Saigon is an amazing place – cosmopolitan and very busy. Everyone drives around in motorbikes, which makes crossing the street a challenge. By the end of our time in Saigon we became experts at navigating ourselves around the motorbikes. I remain fascinated by their audacity on the road. You see all kinds of people on the bikes, old and young, couples, families sometimes with babies. Seatbelt laws are not a reality here.
And, there are so many young people in Saigon — we were told that 65% of Vietnamese are under 36. That means a great number of people in Vietnam were born after the war. I wonder how this plays out in the Vietnamese attitude toward Americans. Most of the people I’ve encountered have been very friendly toward us. But, I am sure there is some sort of historical memory of the war and its effects on the families of everyone in this country.
Before we left Saigon we have a great tour of the city. We made a couple of tourist stops – the Old Post Office and Notre Dame Cathedral. The cathedral – built by the French – is quite beautiful. There is a giant statue of the Virgin in front of the church. While the official religion of Vietnam is Buddhism, there is a significant portion of the population that is Catholic.
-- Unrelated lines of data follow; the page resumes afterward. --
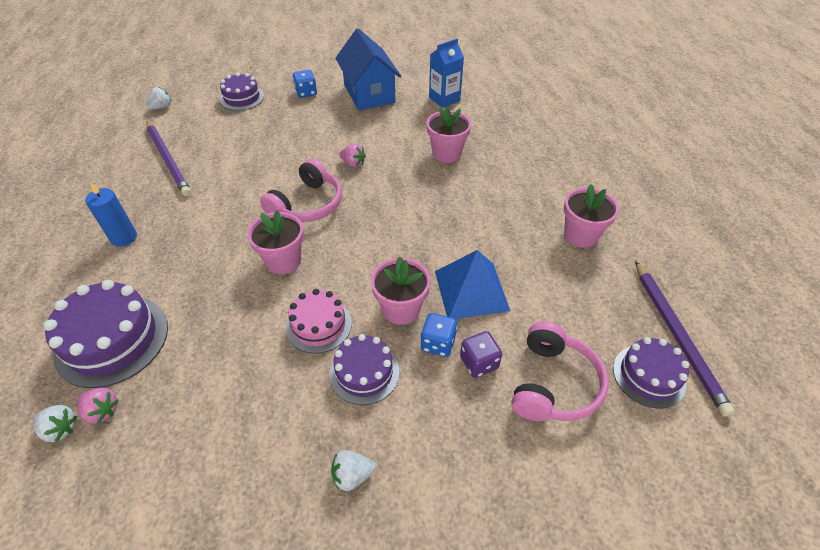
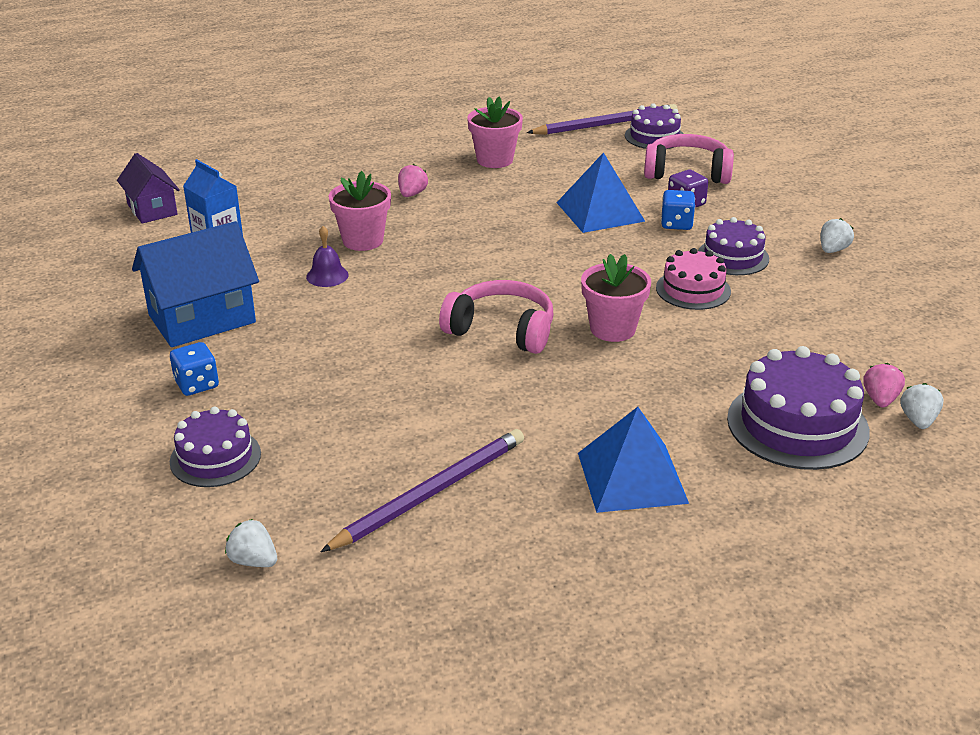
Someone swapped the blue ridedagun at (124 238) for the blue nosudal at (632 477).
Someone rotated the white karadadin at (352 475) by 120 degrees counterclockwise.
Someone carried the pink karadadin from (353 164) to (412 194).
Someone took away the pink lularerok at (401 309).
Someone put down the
This was an interesting fact to me.
One of our final stops was the Presidential Palace, where in 1975 the North Vietnamese drove in with their tanks as a sign of victory over the south. We toured the palace and our very knowledgeable guide, “John,” told us about “Uncle Ho” (Ho Chin Min) and his love for all the Vietnamese.
After the tour, we stood around awkwardly taking a photo in front of the historic tank. It’s weird. I was not sure what to feel. It seems like a museum — but the implications of what happened in 1975 are so recent. It is curious how the history of a country so far from ours can have such a great impact on our own history.